Bosnien-Connection: Al-Qaidas Netzwerk in Österreich

Eine Großrazzia hat aufgedeckt, was Experten schon länger ahnten: Durch Österreich verläuft ein Terrorismus-Netzwerk, das von Bosnien nach Syrien reicht. Im Zentrum steht ein Prediger.

Wien. Eine Razzia dieser Größenordnung hat es in Österreich gegen den islamistischen Terrorismus noch nicht gegeben. In den frühen Morgenstunden rückten am Freitag in Wien, Graz und Linz 900 Beamte von Polizei, Verfassungsschutz und Einsatzkommando „Cobra“ aus. 13 Beschuldigte wurden festgenommen, 16 weitere Personen zu Einvernahmen vorgeführt. Im Rahmen mehrerer Hausdurchsuchungen beschlagnahmten die Einsatzkräfte terroristisches Propagandamaterial, zahlreiche Computer sowie Bargeld in unbekannter Menge. Weitere Informationen für die Öffentlichkeit gab es nicht. Staatsanwaltschaft und Innenministerium argumentieren mit „ermittlungstaktischen Gründe“. Die Vorbereitungen für den Zugriff hätten über ein Jahr gedauert.

Recherchen ergaben, dass der Schlag gegen die Jihadisten u. a. dem Hauptverdächtigen Prediger Ebu Tejma galt. Ihm und seinen Handlangern werfen die Behörden Mitgliedschaft an terroristischen Vereinigungen im Zusammenhang mit der Rekrutierung junger Menschen für den syrischen Bürgerkrieg vor. Die Spur führt über salafistische Kreise der bosnischen Community in Österreich in das bosnische Dorf Gornja Maoča, in die Kriegsgebiete im Nahen Osten und von dort über die berüchtigte al-Nusra-Front bis in das Zentrum von al-Qaida.

Der Hintergrund ist komplex. Das involvierte Netzwerk reicht weit. Ebu Tejma heißt eigentlich Mirsad Omerovic. Der serbische Muslim predigt in Deutschland und Österreich. Er gilt als Vertrauter des Salafisten und Konvertiten Pierre Vogel. Hierzulande hielt Tejma mehrfach als Gast Vorträge und Predigten in der Altun Alem-Moschee in Wien-Leopoldstadt. Der Staatsschutz hat dieses Gebetshaus schon länger unter Beobachtung. Der Imam dort heißt Adem D.
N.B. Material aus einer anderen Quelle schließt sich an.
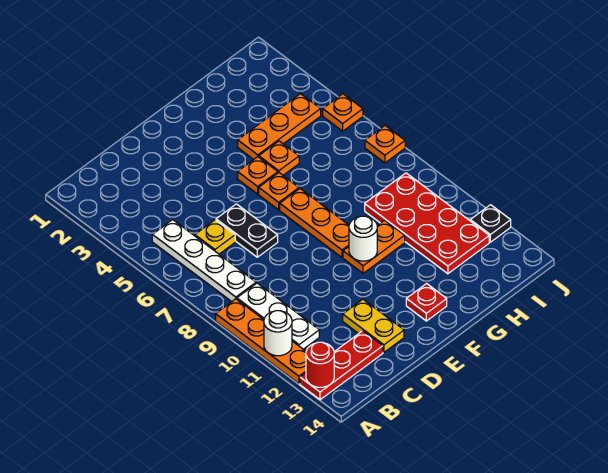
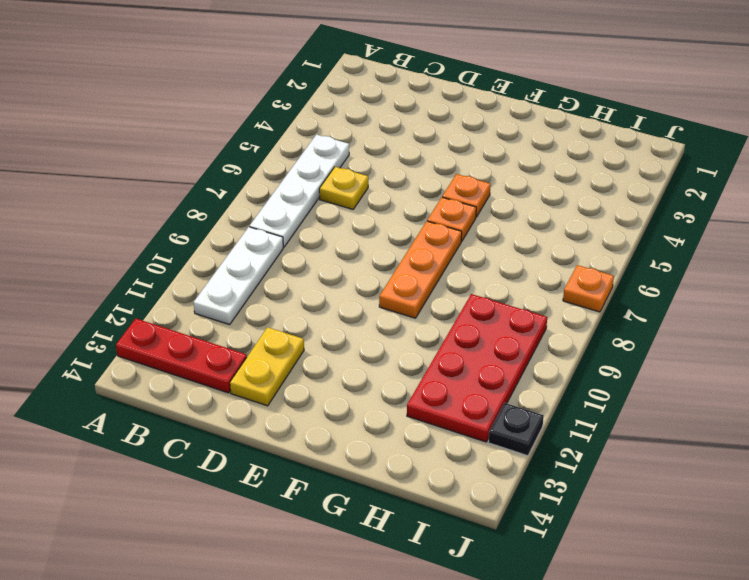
none -> orange plate A9:A12 level 1
none -> black plate D6:D7 level 1
none -> orange plate F10:G10 level 1

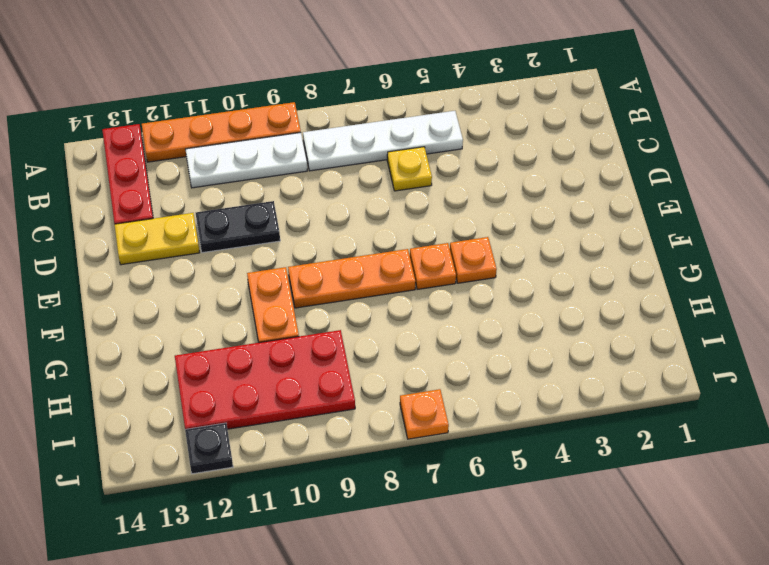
black plate D10:D11 level 1 -> black plate D6:D7 level 1
none -> red plate F13 level 1
none -> orange plate G4:I4 level 1
none -> orange plate G5 level 1

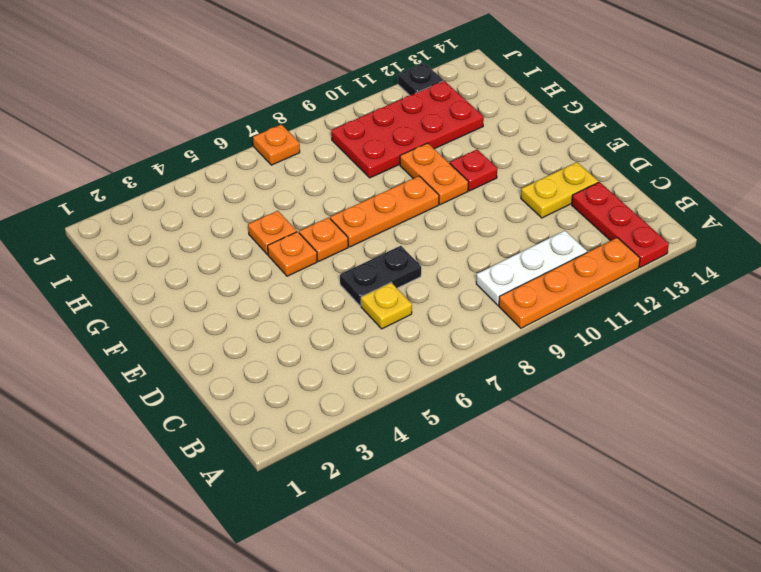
red plate F11 level 1 -> red plate F13 level 1
none -> white plate B5:B8 level 1
none -> orange plate G4:I4 level 1
none -> orange plate J5 level 1

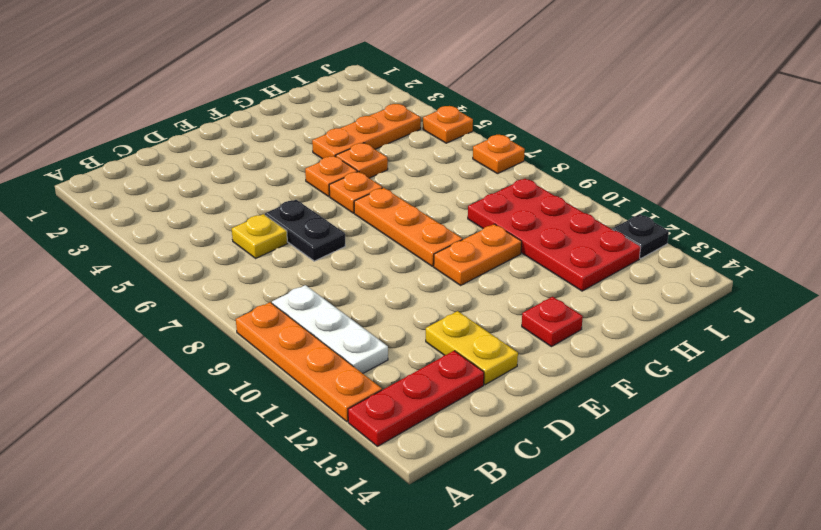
none -> white plate B5:B8 level 1
none -> white round brick A11 level 2
none -> red round brick A13 level 2

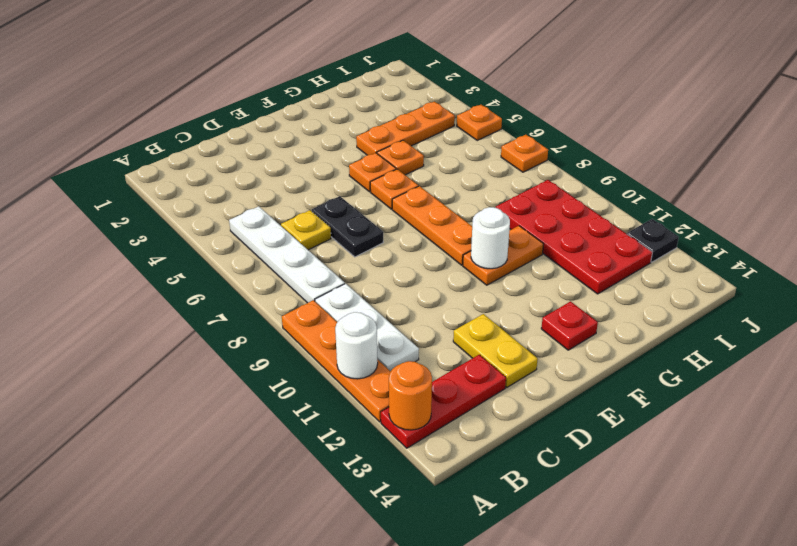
orange round brick A13 level 2 -> red round brick A13 level 2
Route Österreich-Bosnien-Syrien

D. und Ebu Tejma kennen europäische Nachrichtendienste und Islamismusexperten als Vertraute eines gewissen Nusret Imamovic. Seit einigen Jahren schon führt er als Dorfvorstand das bosnische Örtchen Gornja Maoča an, in dem die Wiener Verbindungsleute auch mehrfach zu Besuch waren. Das Dorf hat sich von der Außenwelt abgekapselt und lebt streng nach der Scharia und den Ideen des einflussreichen salafistisch-jihadistischen Ideologen Abu Muhammad al-Maqdisi, der zuletzt weltweit Muslime zur Loyalität gegenüber al-Qaida aufrief. Unter Szenekennern ist es ein offenes Geheimnis, dass durch die Verbindung zwischen D., Tejma und Imamovic auch finanzielle Mittel von Wien nach Bosnien fließen.
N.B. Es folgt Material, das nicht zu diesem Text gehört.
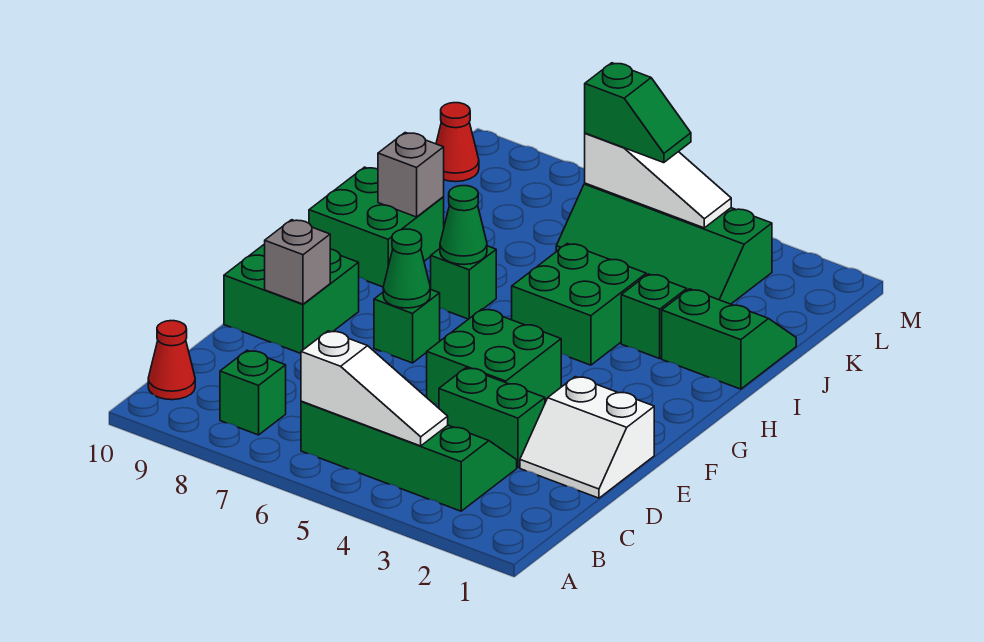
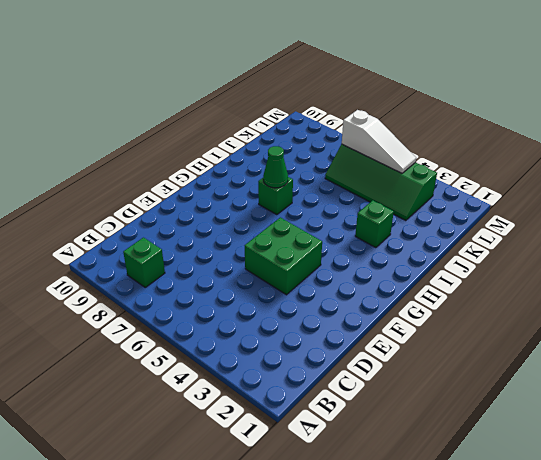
none -> green slope B3:C6 level 1 top B
none -> red cone B10 level 1
none -> white slope D1:E2 level 1 top E

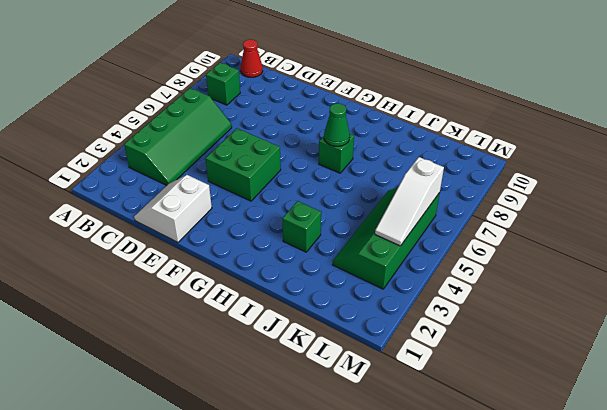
none -> green brick D3:D4 level 1
none -> green brick E9:F10 level 1
none -> green brick F7 level 1

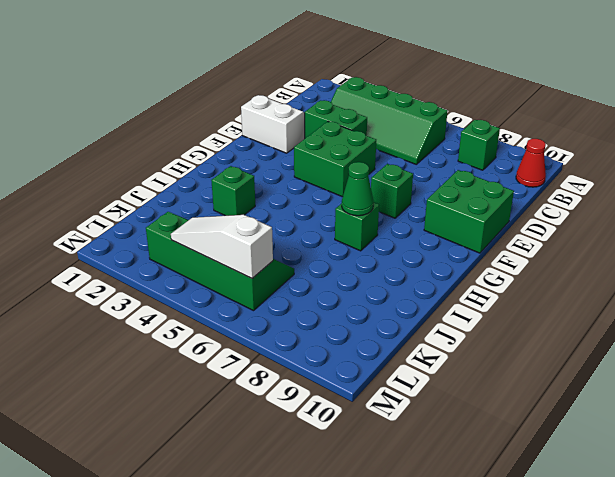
none -> green brick H4:I5 level 1
none -> green brick H9:I10 level 1
none -> green slope I1:J2 level 1 top I

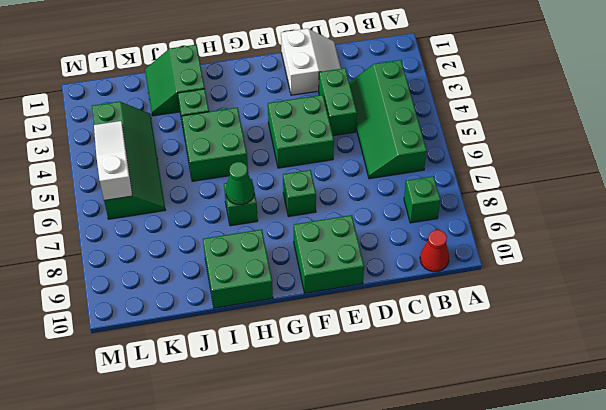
none -> red cone L10 level 1
none -> white slope B4:B6 level 2 top 6
none -> grey brick E9 level 2

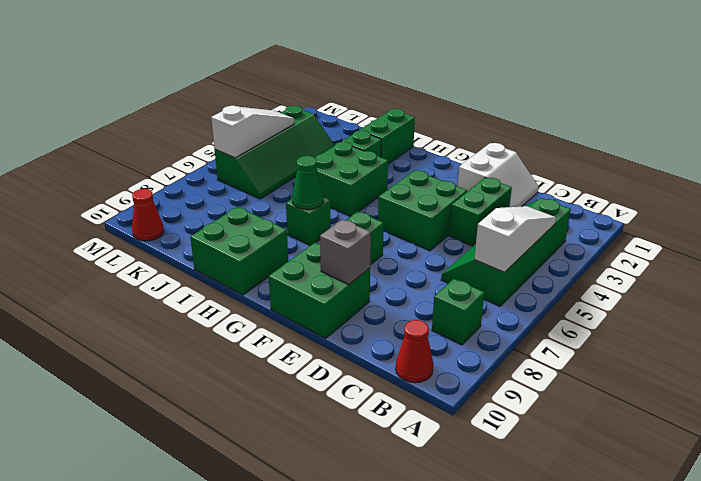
none -> green cone F7 level 2
none -> grey brick I9 level 2
none -> green slope L5:L6 level 3 top 6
Vor einem Jahr verschwand Imamovic plötzlich aus „seinem“ Dorf – und tauchte wenige Monate später mitsamt seiner Familie in den syrischen Bürgerkriegsgebieten auf. Nicht auf Seiten der medial stärker wahrgenommenen Organisation des Islamischen Staats (IS), sondern in den Reihen der berüchtigten al-Nusra-Front. Sie steht dem al-Qaida-Netzwerk von Osama bin Ladens Nachfolger Ayman al-Zawahiri nahe und liefert sich mit Anhängern des IS in Syrien zum Teil erbitterte Gefechte. Was hat das nun mit Österreich zu tun?

Dem bosnischen Netzwerk scheint es gelungen zu sein, eine komplette Logistikkette für Jihadisten aufzubauen – von der Anwerbung über den Transport bis hin zum Empfang in Syrien. Viele Puzzlestücke passen zusammen. Ebu Tejma sympathisierte in der Vergangenheit offen mit al-Qaida. Sein Kontaktmann in Bosnien soll der radikale Prediger und Vertraute von Nusret Imamovic, Bilal B., sein. Er steht im Verdacht, die Kämpfer vom Balkan in die Kriegsgebiete zu schleusen.